Anuluj dop. razy w LCh - nowy etap gry lub utrata bogactwa

  • Atletico Madryt kontra Liverpool (2020):trzy gole w ciągu 15 minut dogrywki.
  • Ręka Suareza (2010):Uratowanie Urugwaju przed spadkiem.
  • Rosja – Holandia (2008):heroiczne zwycięstwo w dogrywce. czas.
  • Finał Ligi Mistrzów 2005:Powrót Liverpoolu w meczu z Milanem.

Obecnie wiele osób twierdzi, że długie mecze męczą kibiców i że współczesna piłka nożna powinna być szybsza i bardziej dynamiczna. Dla niektórych może to wydawać się logiczne, ale bez dogrywki tracimy istotę rywalizacji piłkarskiej. To nie jest po prostu kolejne 30 minut – to szansa dla graczy, aby się wykazać, odwrócić losy meczu i zapisać się w historii.

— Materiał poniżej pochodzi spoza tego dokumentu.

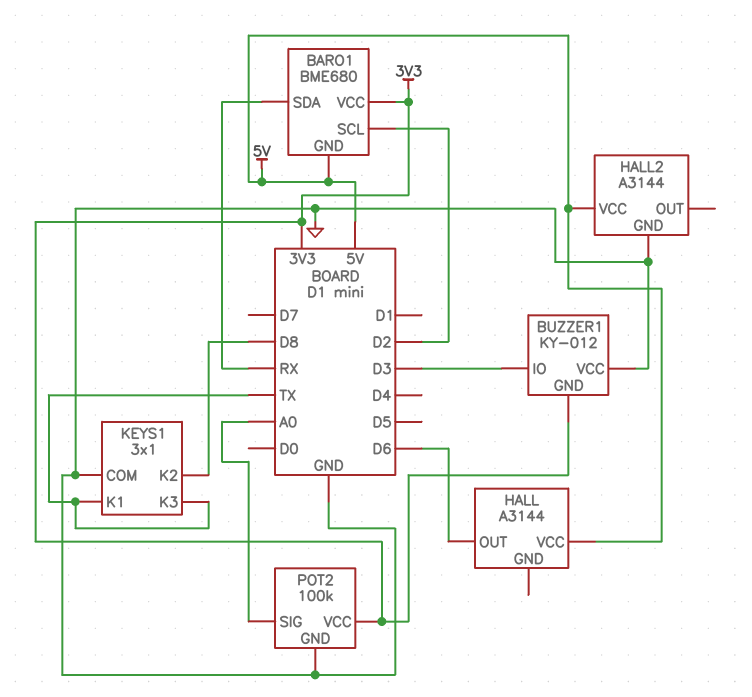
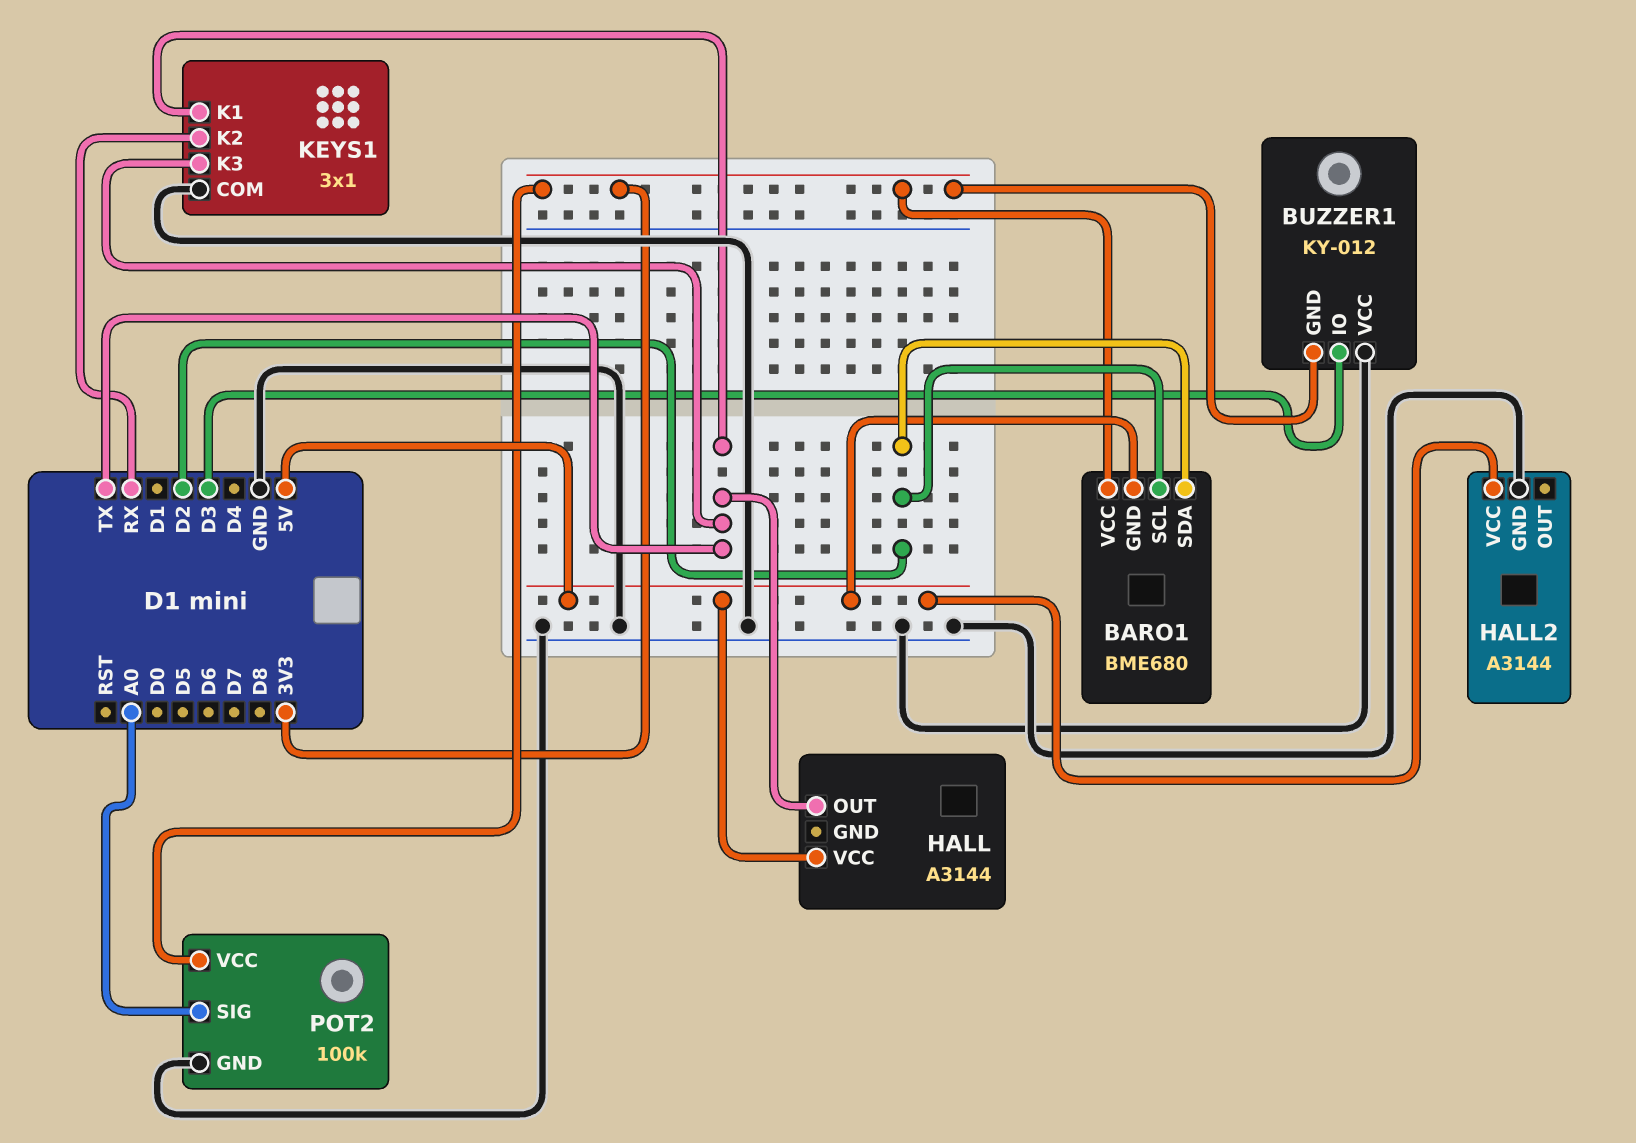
BARO1 pin SDA: RX -> D2
HALL pin OUT: D6 -> TX
KEYS1 pin K2: D8 -> RX

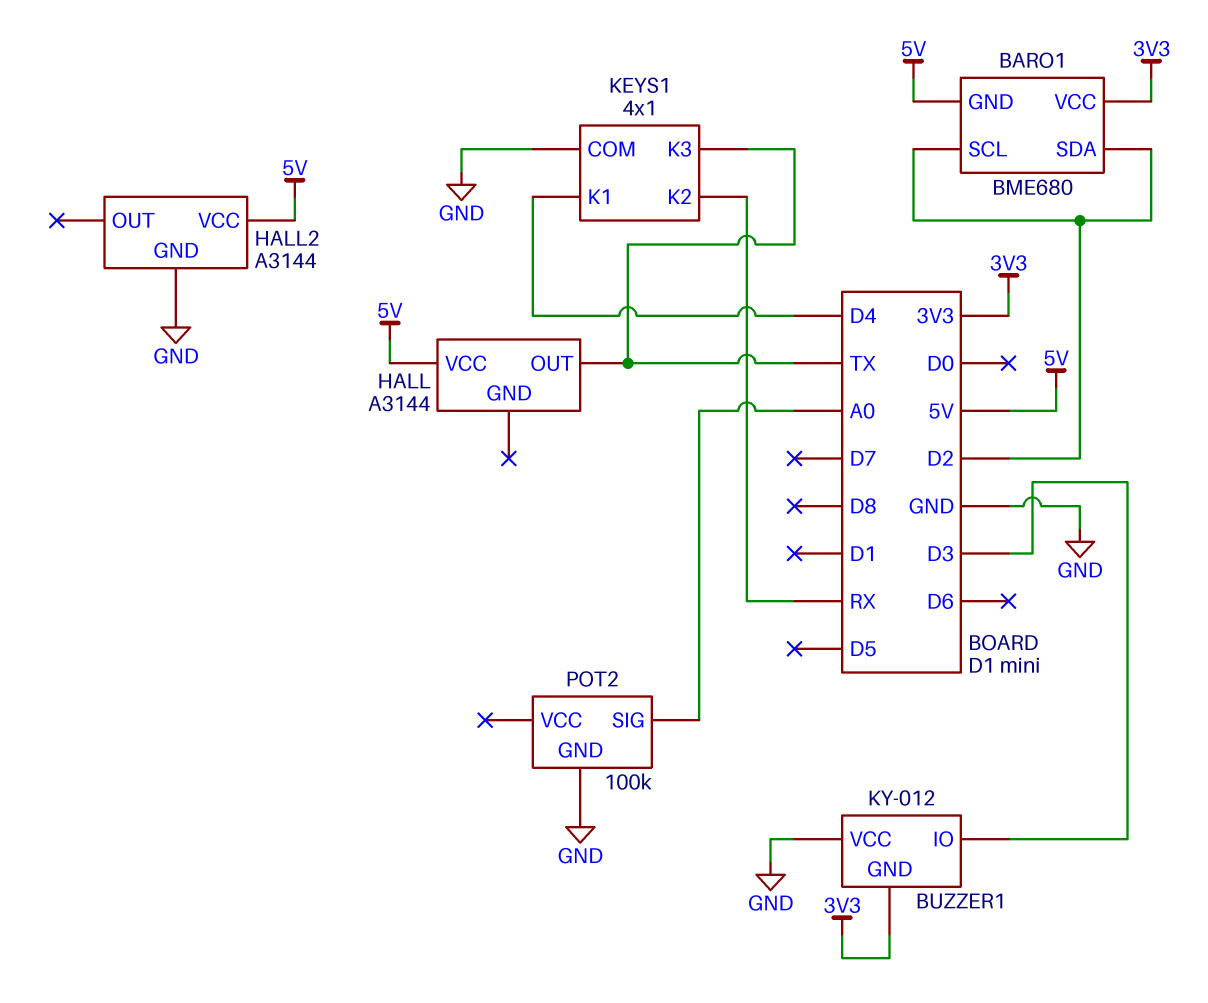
KEYS1: 3x1 -> 4x1
KEYS1 pin K1: TX -> D4
POT2 pin VCC: 3V3 -> none

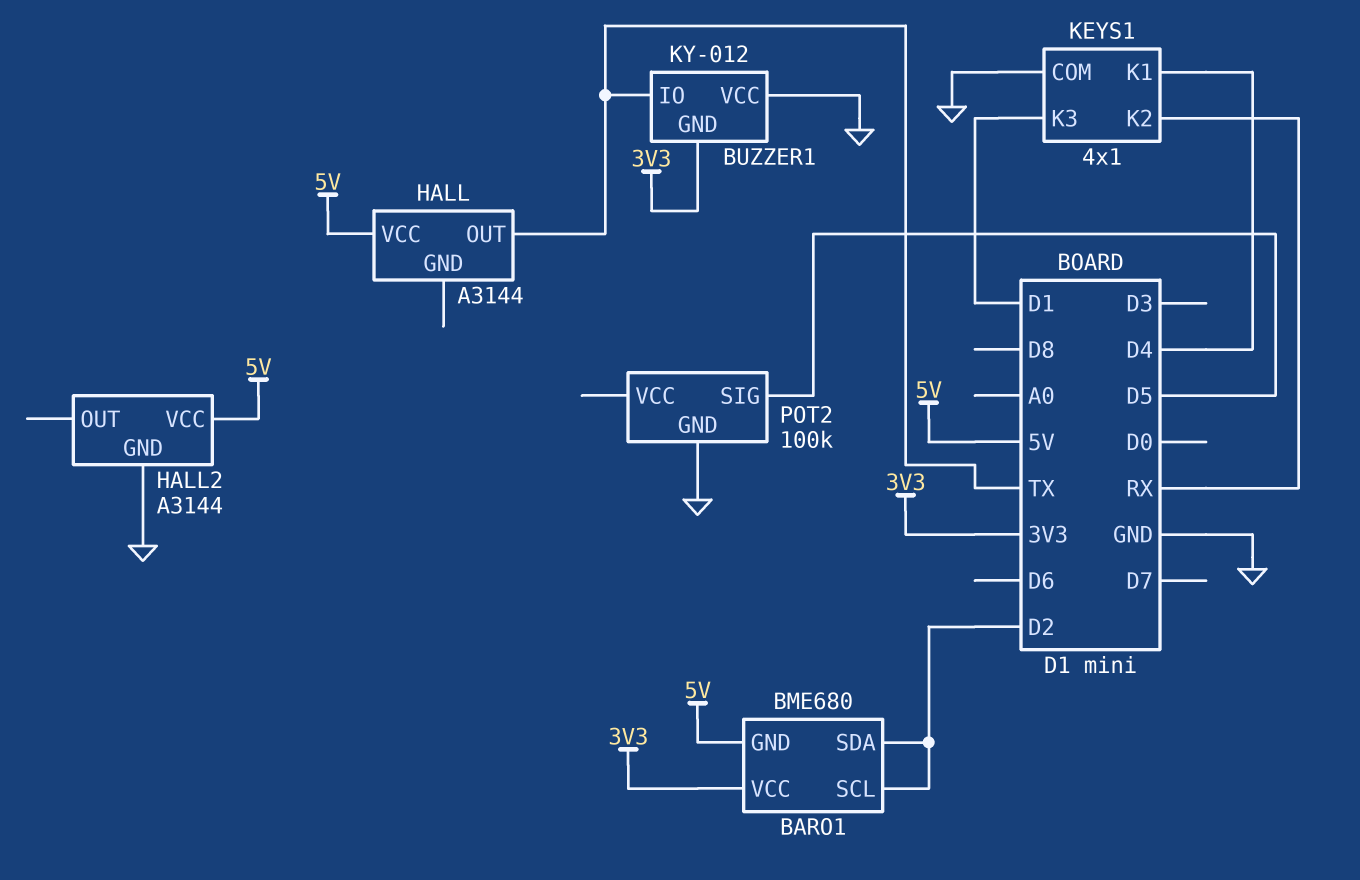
BUZZER1 pin IO: D3 -> TX
KEYS1 pin K3: TX -> D1
POT2 pin SIG: A0 -> D5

Oczywiście, z biznesowego punktu widzenia, zaoszczędzenie dodatkowego czasu jest wygodne. Transmisje telewizyjne stają się coraz bardziej przewidywalne, a przerwy reklamowe można zaplanować dokładniej. Ale jeśli spojrzymy na piłkę nożną nie jako na produkt komercyjny, ale jako na grę na żywo, staje się oczywiste: wraz ze zniesieniem dogrywki ryzykujemy utratę emocji, pasji, nieoczekiwanych zakończeń – wszystkiego, co sprawia, że ​​piłka nożna jest tak ekscytująca.